*Material supplied*:

————————

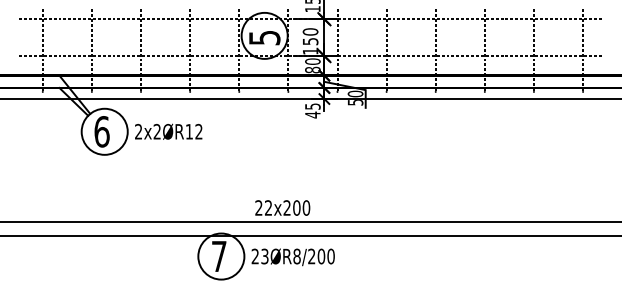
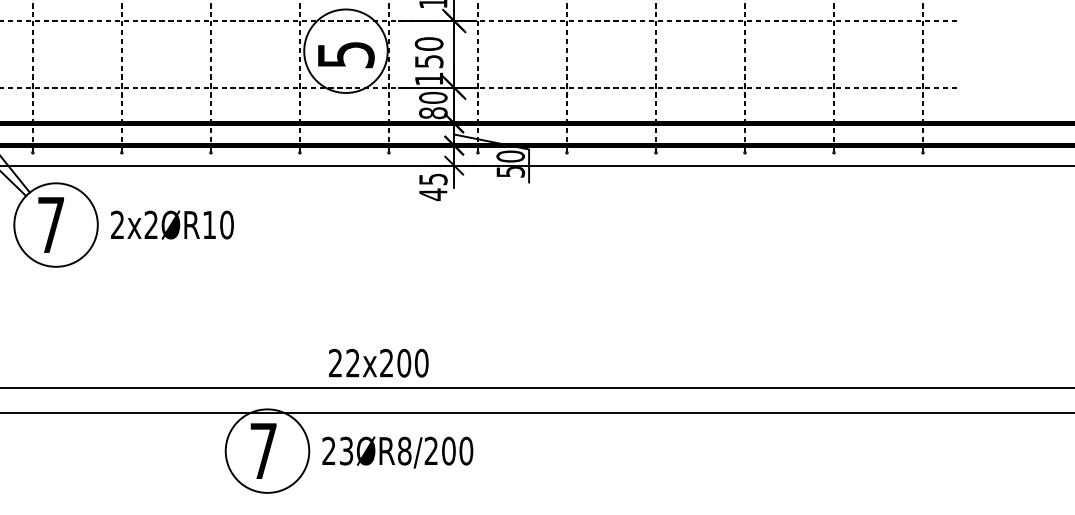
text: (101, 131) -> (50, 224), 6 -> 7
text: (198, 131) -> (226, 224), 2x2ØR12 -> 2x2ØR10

————————

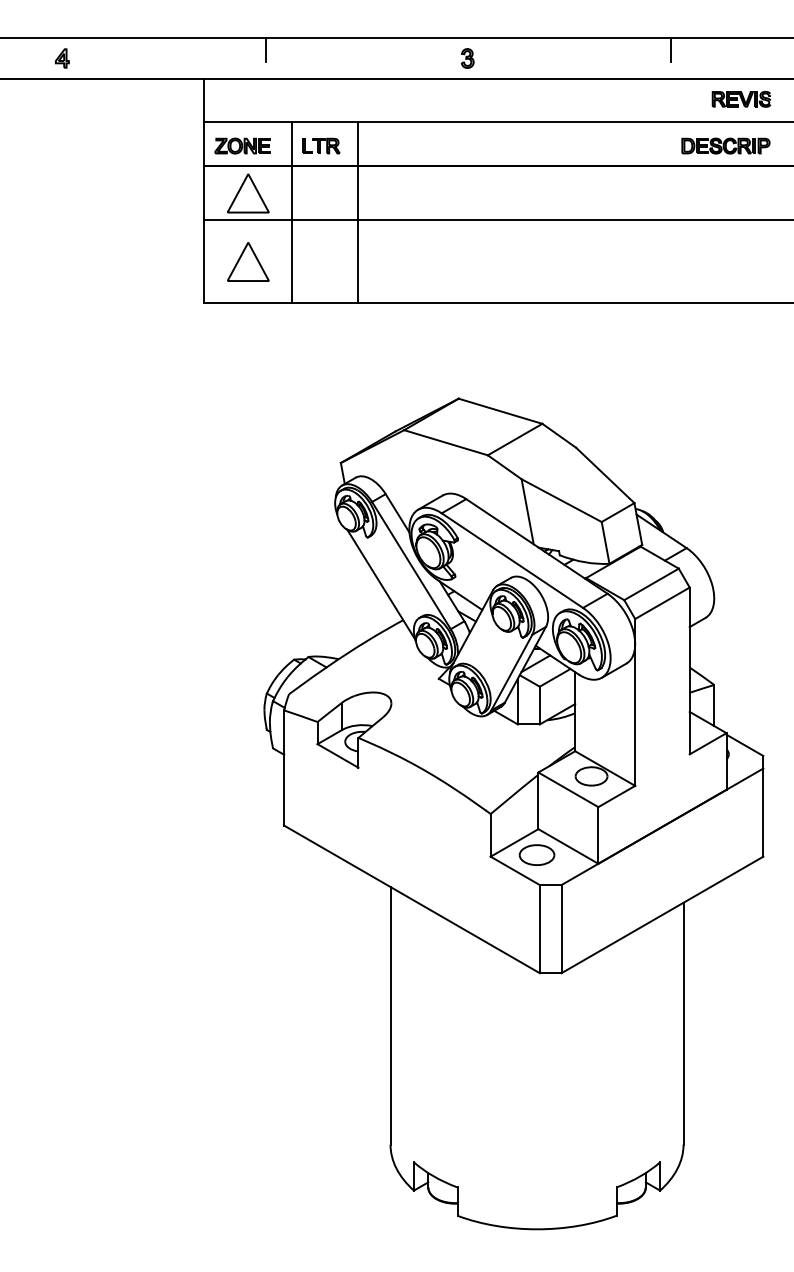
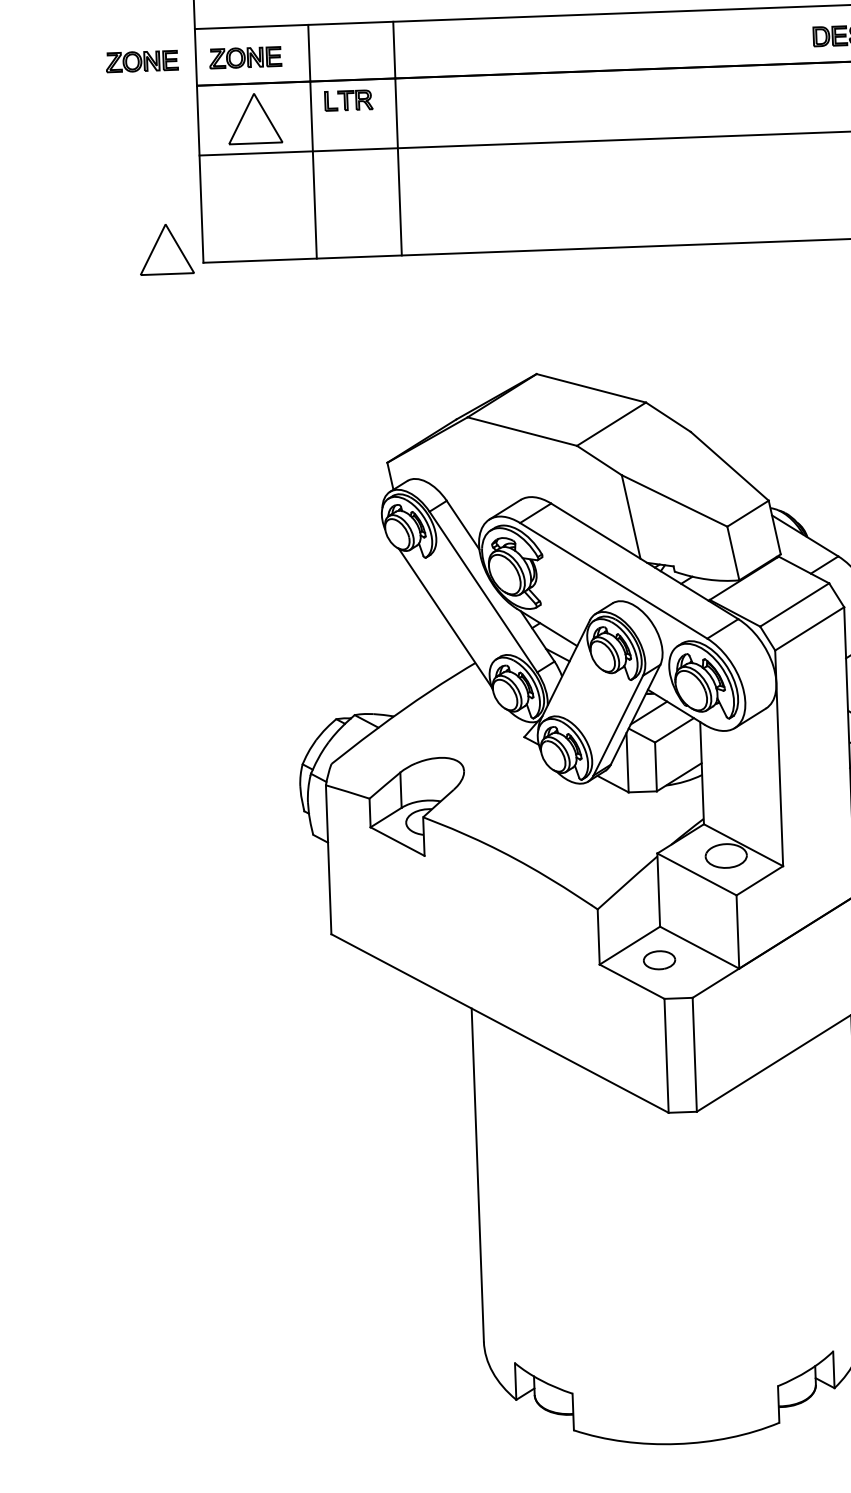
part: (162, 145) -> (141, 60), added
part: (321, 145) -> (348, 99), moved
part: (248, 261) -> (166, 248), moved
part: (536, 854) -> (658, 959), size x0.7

————————

*Problem to solve*:
Retype the records above, but only those lines that fall between the line containing "part: (321, 145) -> (348, 99), moved" and the line containing "part: (536, 854) -> (658, 959), size x0.7", with both of those lines included, exactly as written.

*Exercise answer*:
part: (321, 145) -> (348, 99), moved
part: (248, 261) -> (166, 248), moved
part: (536, 854) -> (658, 959), size x0.7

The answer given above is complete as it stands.